Power outages in May and June have cost Vietnam about $1.4 billion, accounting for 0.3% of its GDP, the World Bank estimates.
Half of all the lights on Hanoi's Long Bien Bridge are turned off in a bid to save energy in June 2023. Photo by VnExpress
From mid-May to mid-June, northern Vietnam regions experienced frequent power outages due to heightened power demand, while hydropower supply, one of the main sources of electricity, experienced a severe drop due to droughts. Several factories in the area could not operate for hours multiple times a week as a result.
The disruption to production has cost Vietnam around $1.4 billion, or 0.3% of its GDP, Dorsati Madani, senior economist at the World Bank, said at a Thursday meeting. The figures were calculated based on unmet power demand, at 36 GWh in 2022 and at 900 GWh in May and June this year.
Surveys by the organization on northern Vietnam businesses in the industrial sector revealed that revenue losses caused by power outages reached 10%, and unmet power demand would also lead to a loss of revenue for Vietnam Electricity of around $75 million.
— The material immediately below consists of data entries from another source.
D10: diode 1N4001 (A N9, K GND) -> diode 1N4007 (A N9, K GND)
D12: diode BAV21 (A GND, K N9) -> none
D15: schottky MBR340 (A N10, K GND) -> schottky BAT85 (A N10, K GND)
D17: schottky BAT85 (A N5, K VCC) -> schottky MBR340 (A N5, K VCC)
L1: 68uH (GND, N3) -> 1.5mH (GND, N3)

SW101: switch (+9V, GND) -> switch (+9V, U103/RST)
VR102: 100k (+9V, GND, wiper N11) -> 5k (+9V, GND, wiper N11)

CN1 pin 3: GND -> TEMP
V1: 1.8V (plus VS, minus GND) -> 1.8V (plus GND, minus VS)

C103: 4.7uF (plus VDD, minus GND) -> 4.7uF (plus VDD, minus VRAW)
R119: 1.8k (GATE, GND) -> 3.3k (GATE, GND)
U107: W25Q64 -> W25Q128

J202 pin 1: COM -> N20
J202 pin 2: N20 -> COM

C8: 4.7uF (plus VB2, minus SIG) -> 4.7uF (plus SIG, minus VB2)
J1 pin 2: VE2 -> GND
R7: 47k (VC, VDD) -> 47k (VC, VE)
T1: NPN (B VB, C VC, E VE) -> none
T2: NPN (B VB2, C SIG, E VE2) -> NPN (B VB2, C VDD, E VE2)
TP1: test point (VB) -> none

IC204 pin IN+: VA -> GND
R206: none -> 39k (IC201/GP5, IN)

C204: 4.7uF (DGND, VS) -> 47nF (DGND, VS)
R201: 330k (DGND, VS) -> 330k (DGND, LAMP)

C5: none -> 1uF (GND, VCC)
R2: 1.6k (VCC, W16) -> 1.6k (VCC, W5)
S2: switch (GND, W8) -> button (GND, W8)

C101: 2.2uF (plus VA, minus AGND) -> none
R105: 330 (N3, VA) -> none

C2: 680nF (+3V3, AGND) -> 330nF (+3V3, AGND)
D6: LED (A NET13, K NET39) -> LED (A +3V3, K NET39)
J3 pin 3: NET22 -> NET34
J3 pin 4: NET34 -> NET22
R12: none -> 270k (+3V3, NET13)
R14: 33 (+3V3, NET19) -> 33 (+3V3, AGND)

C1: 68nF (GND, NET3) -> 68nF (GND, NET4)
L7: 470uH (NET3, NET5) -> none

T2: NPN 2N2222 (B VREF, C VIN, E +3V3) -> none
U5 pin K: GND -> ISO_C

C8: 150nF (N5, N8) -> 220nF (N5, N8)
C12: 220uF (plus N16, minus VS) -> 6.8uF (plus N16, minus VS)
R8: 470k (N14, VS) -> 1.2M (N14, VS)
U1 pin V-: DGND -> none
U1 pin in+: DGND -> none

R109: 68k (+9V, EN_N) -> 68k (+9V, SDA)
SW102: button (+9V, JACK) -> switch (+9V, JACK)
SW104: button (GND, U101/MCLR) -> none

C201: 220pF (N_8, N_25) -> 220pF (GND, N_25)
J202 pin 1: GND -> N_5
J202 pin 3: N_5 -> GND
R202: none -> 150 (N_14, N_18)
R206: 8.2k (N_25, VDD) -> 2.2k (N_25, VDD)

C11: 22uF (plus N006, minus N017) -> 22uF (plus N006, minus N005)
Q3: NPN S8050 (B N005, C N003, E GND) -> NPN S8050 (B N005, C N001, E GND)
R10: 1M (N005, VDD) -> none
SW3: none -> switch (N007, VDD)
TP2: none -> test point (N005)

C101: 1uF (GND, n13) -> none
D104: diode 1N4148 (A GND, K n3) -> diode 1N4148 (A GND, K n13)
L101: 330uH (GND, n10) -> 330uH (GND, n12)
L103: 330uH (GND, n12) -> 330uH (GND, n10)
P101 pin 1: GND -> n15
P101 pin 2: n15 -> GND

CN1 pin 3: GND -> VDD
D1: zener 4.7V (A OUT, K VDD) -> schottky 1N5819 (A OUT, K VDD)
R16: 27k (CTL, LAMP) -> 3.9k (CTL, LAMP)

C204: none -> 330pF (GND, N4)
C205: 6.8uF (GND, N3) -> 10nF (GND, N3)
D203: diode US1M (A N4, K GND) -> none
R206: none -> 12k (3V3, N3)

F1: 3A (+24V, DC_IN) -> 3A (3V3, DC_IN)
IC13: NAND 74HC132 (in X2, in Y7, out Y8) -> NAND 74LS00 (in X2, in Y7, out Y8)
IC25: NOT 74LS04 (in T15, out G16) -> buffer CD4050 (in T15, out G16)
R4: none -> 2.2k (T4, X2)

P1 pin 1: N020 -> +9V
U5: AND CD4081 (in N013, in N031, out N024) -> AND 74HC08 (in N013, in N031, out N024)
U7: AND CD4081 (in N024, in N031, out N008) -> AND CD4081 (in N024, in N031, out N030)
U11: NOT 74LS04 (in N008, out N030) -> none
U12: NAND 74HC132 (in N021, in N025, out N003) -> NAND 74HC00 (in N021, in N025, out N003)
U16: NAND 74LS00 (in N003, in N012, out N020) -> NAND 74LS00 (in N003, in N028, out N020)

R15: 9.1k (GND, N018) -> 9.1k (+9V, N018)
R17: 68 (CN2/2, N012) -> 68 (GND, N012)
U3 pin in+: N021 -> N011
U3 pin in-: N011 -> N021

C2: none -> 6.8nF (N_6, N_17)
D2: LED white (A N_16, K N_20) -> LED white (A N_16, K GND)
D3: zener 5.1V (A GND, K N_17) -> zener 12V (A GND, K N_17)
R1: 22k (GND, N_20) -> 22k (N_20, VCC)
The World Bank said northern Vietnam's imbalance of power supply is because the region mainly relies on hydropower and coal for electricity, both of which have been short of materials, leading to delays in energy production and distribution. The limited capacity for distribution makes it difficult for the area to access the excess energy supply in southern Vietnam, around 20 GW worth of energy.
Madani said Vietnam needs more investments into the power distribution system.
In a July report, the European Chamber of Commerce said the power outages may happen in cycles, and proposed that the government should focus on long-term plans.
The World Bank suggested several solutions in the meantime, including schedules for the commercial operation of power plants in 2024 and 2025, investments into distribution systems and diversifying power sources.